На берегу зачмокали копыта, погружаясь в прибрежный ил. Ногаи спешно попрыгали с лошадей. В тесноте толкались плечами люди, пихались крупами лошади, одна животина сползла задними копытами в воду и, испугавшись, глухо заржала, – пятачок у реки вмещал не больше десятка бойцов. Хан прикрикнул на бойцов, и они спешно отступили в густые заросли.
Прежде чем переправляться, спрятали коней в глубине камыша, отыскав более-менее сухой пятачок, и сели наблюдать.
Аззат – хан небольшого пастушьего рода – готовился к набегу с того момента, как его возглавил. Его предшественник – старший брат – участвовал в нескольких объединенных вылазках татар и ногаев, но удача далеко не всегда сопутствовала войску. А когда удавалось захватить казаков внезапным наскоком, добыча делилась соответственно количеству бойцов, и небольшому роду Аззата доставалось не так много, как хотелось бы. Потом старший брат случайно, ну или почти случайно, погиб на охоте, и род перешел в крепкие руки Аззата.
Казачьи курени отсюда не видать, но ногаи знают – там они.
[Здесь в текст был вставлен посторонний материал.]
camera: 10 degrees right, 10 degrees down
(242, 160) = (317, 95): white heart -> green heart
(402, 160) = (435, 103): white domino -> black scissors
Уж сколько лет мечтают последователи Магомета застать православных врасплох. Налететь, ярясь от собственной удачливости. Порубать сонных. Больно прижимая коленом к земле, повязать руки раненым и побитым. А полураздетых девок, мягких и неподатливых, но оттого еще более желанных, увести с собой.
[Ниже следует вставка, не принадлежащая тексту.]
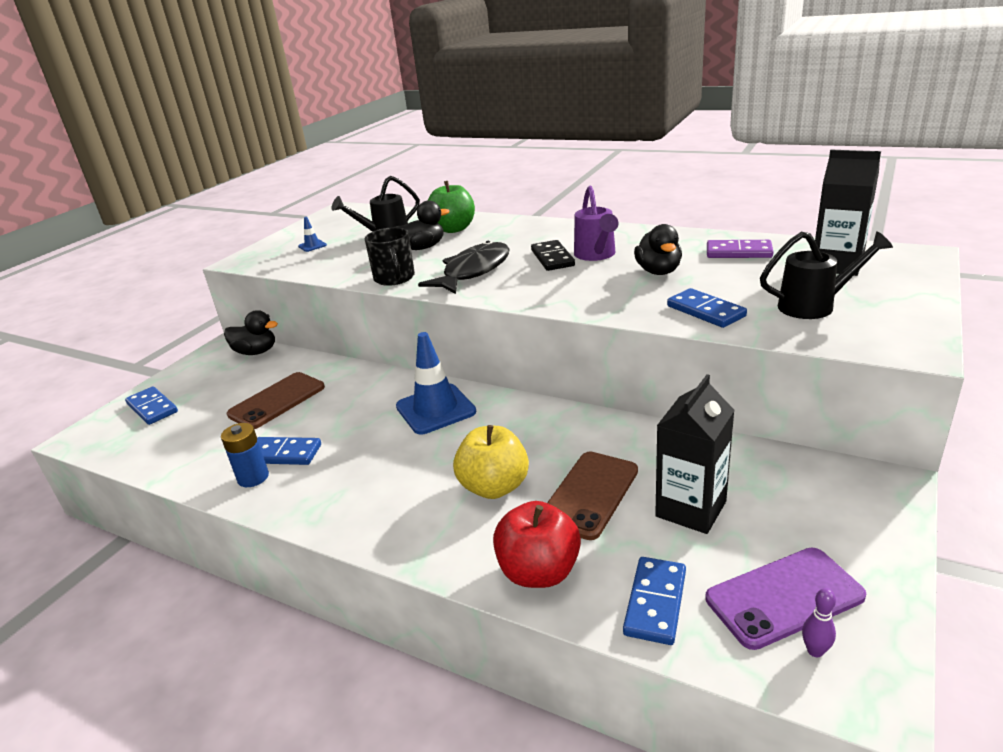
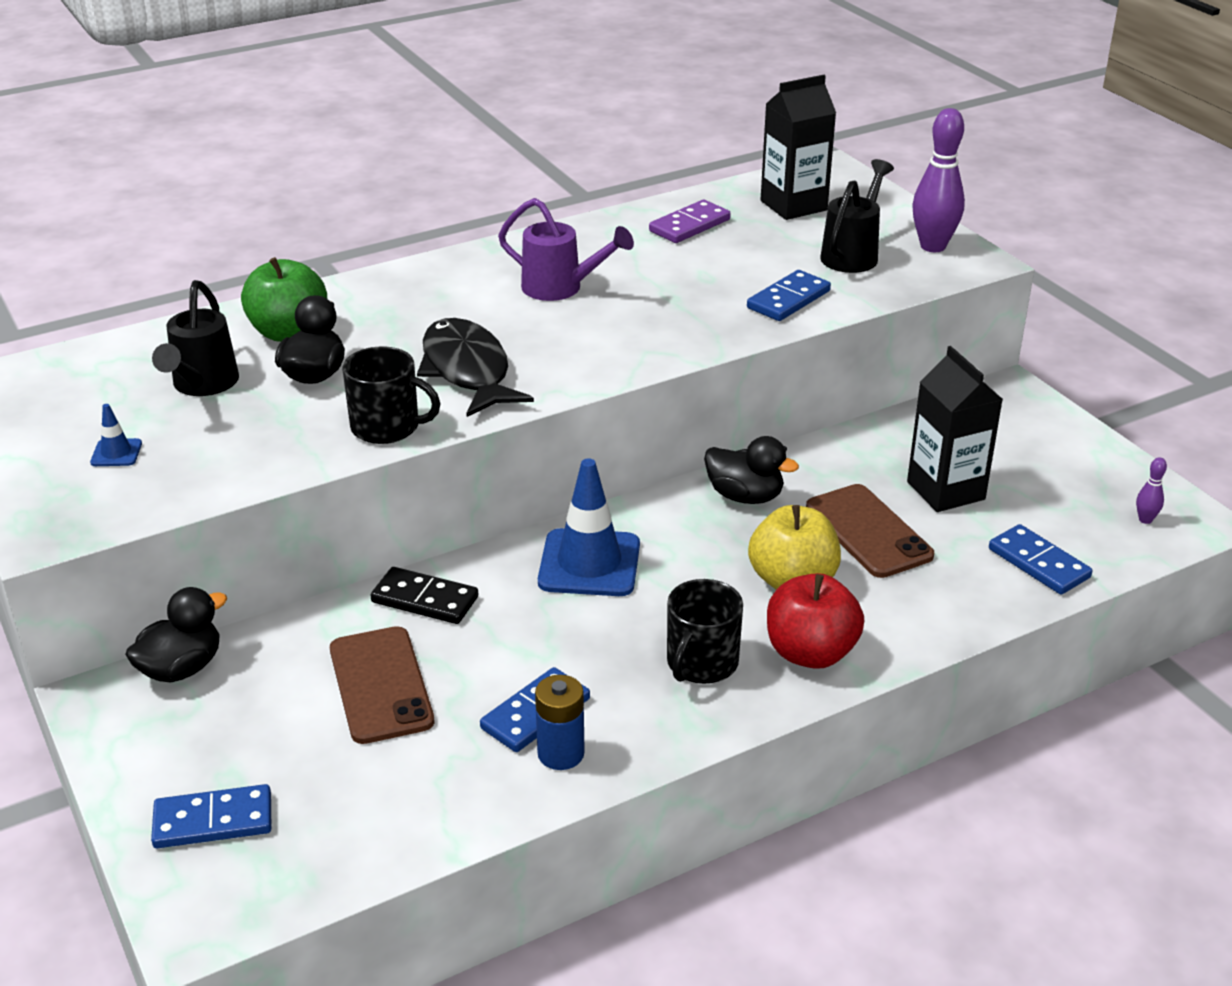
camera: 60 degrees left, 5 degrees up
(373, 489) = (701, 663): none -> black mug
(539, 572) = (946, 606): red apple -> red apple (810, 653)
(552, 258) = (520, 313): black domino -> black domino (425, 599)
(658, 271) = (663, 279): black duck -> black duck (745, 496)
(706, 311) = (788, 299): blue domino -> blue domino turned 45 degrees counterclockwise
(784, 597) = (1085, 503): purple phone -> none
(895, 326) = (933, 246): none -> purple bowling pin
Вроде и стоят курени недалече – на том берегу, а добраться до них непросто. Посты, скрытые и явные, раскиданы по всему берегу. Один звук, неосторожность – и казаки наготове. Там бежать-то – саженей триста на самый дальний откос. А воевать они умеют. С детства с саблями, пиками да другим оружием играются. Пока будешь ногаев переправлять, они десять раз стрелами нашпигуют, да и из ружей побить не побрезгуют. Может, кто из воды и выберется, да толку? Встретят не пирогами, а клинками. Казаки с юртов[2] в плен не берут, зачем им лишняя обуза? Если в набегах на турские земли, они не прочь и ясыр[3] прихватить: турки богатые на выкуп, то с татар да ногаев им особого проку нет. Беднота в степи живет, многие деньги сроду не видали. А чтобы хан своих людишек выкупал – так такого казаки и не помнят. И верно, не стоят плененные затрат. Раз попали, сами виноваты, выкручивайтесь, как хотите. А могли бы неверные, по разумению Аззада, рабов завести или, на худой конец, продать в Аздаке[4] пленников. Все жизнь останется, а с ней и возможность выкупиться или сбежать. Нет, проклятые, не берут полон.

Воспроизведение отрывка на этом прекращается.